Here, A is the amplitude of the slow varying envelope of the optical pulse, z is the propagation distance, β2 and β3 are the second-order and third-order dispersion of the fibre, respectively, k0 is the propagation constant, n2 is the nonlinear Kerr coefficient, and Aeff is the effective mode area. In addition, αl is the linear wavelength-dependent loss; β3PA is the 3PA coefficient, and σ, μ, Nc, and τc are the FCA, FCD, and 3PA-induced free carrier densities, and the free carrier lifetime.

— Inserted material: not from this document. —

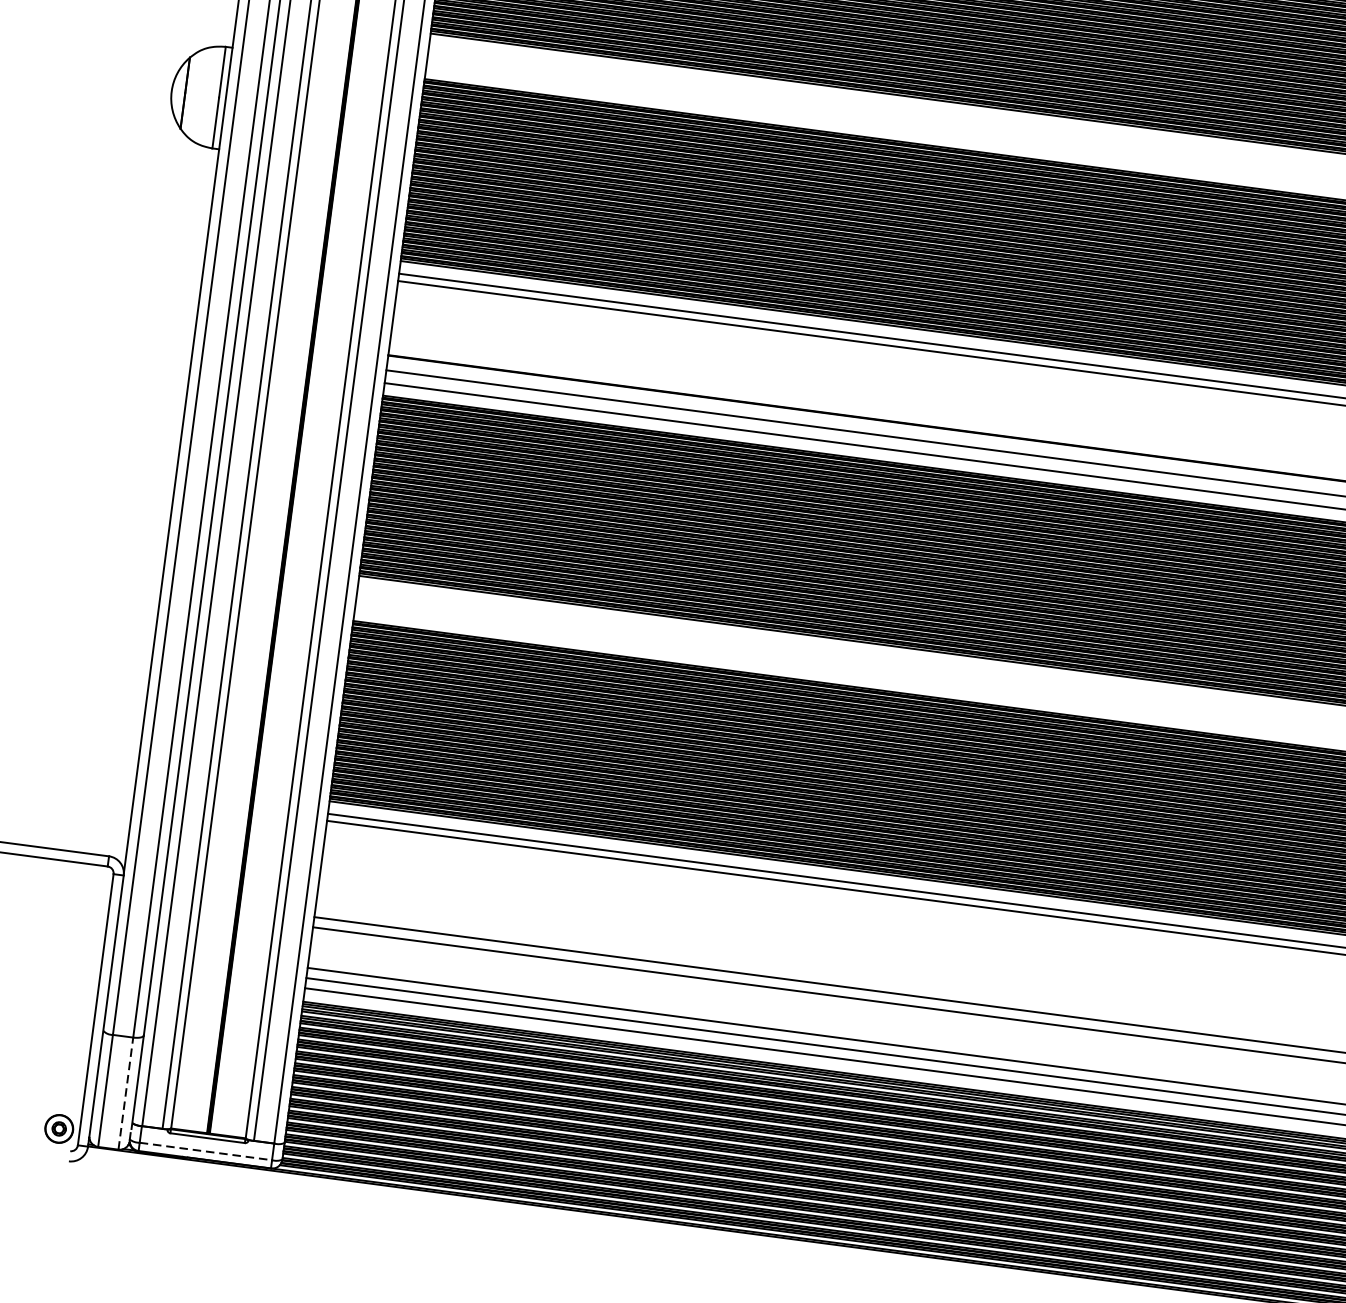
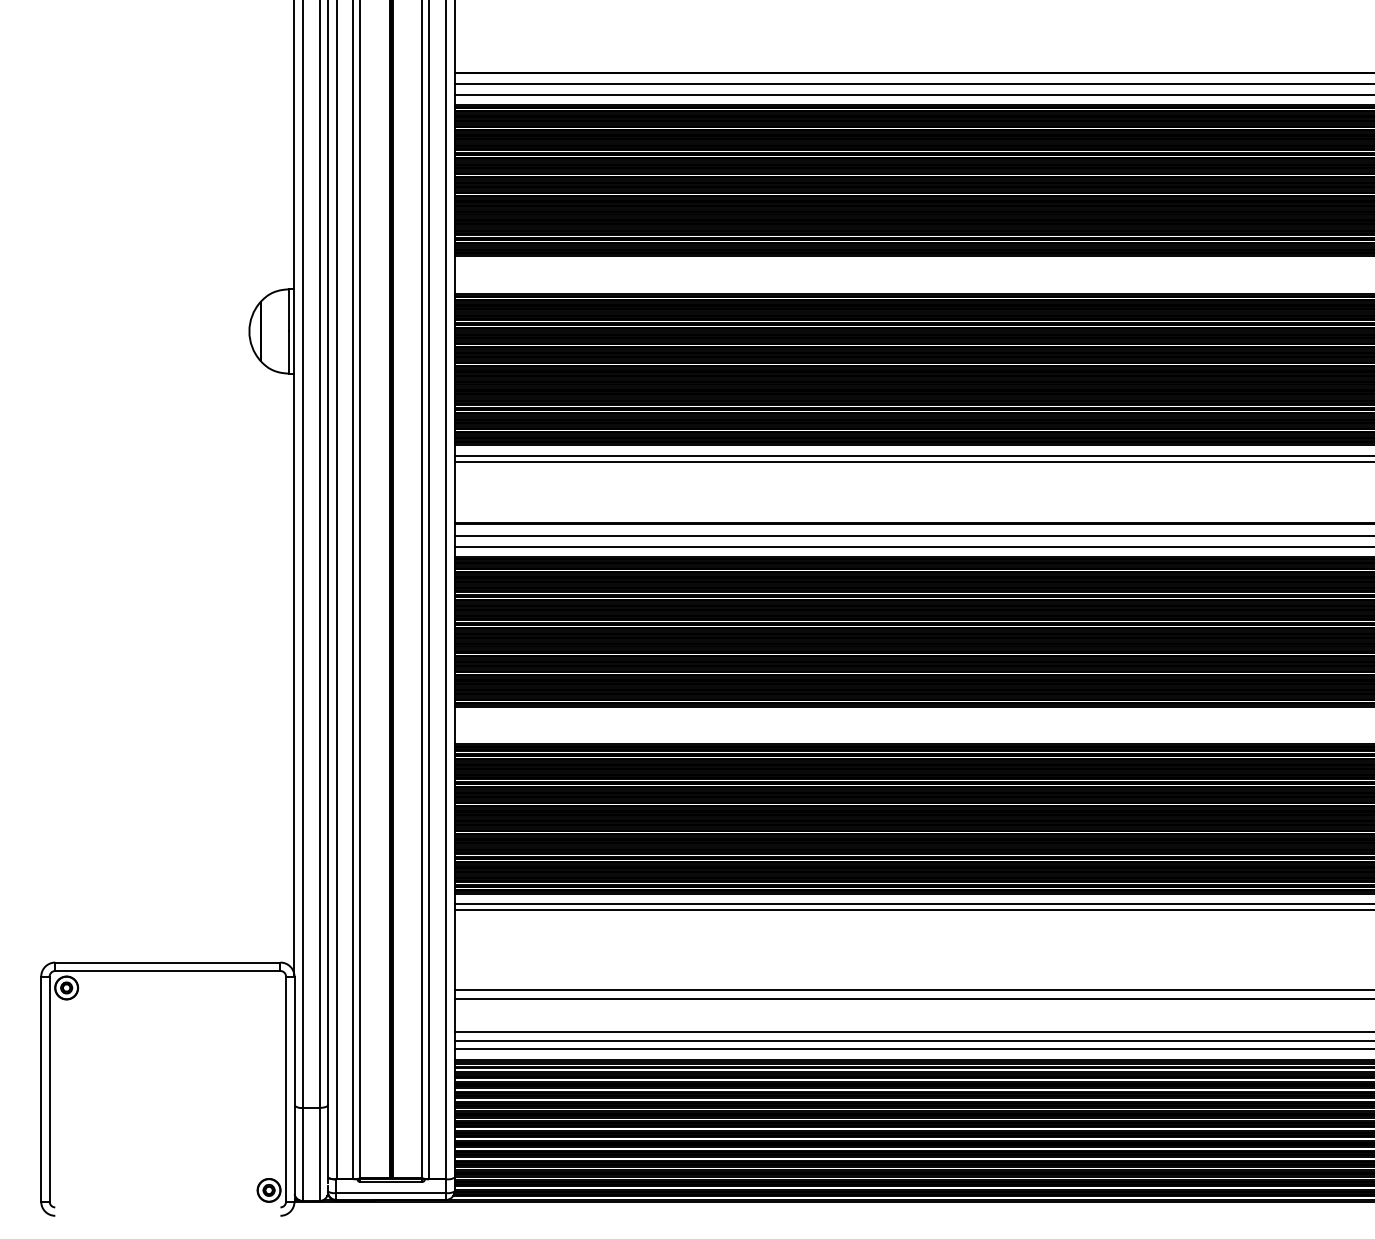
line: (125, 1093) -> (319, 1154), dashed -> solid
line: (206, 1152) -> (391, 1193), dashed -> solid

The values of these parameters can be found in Supplementary Information Section IV. Here, h is Planck’s constant and v is the centre frequency of the pulse. This model only includes the second-order and third-order dispersion terms, since higher orders of dispersion typically contain large errors due to uncertainties in the wavelength-dependent refractive index of the polycrystalline material and the precise core diameters. The Raman effect is not included in our simulations, as it has a negligible impact on the generated SC and its cohenrence48. The equation was solved numerically using the well-known split-step Fourier method.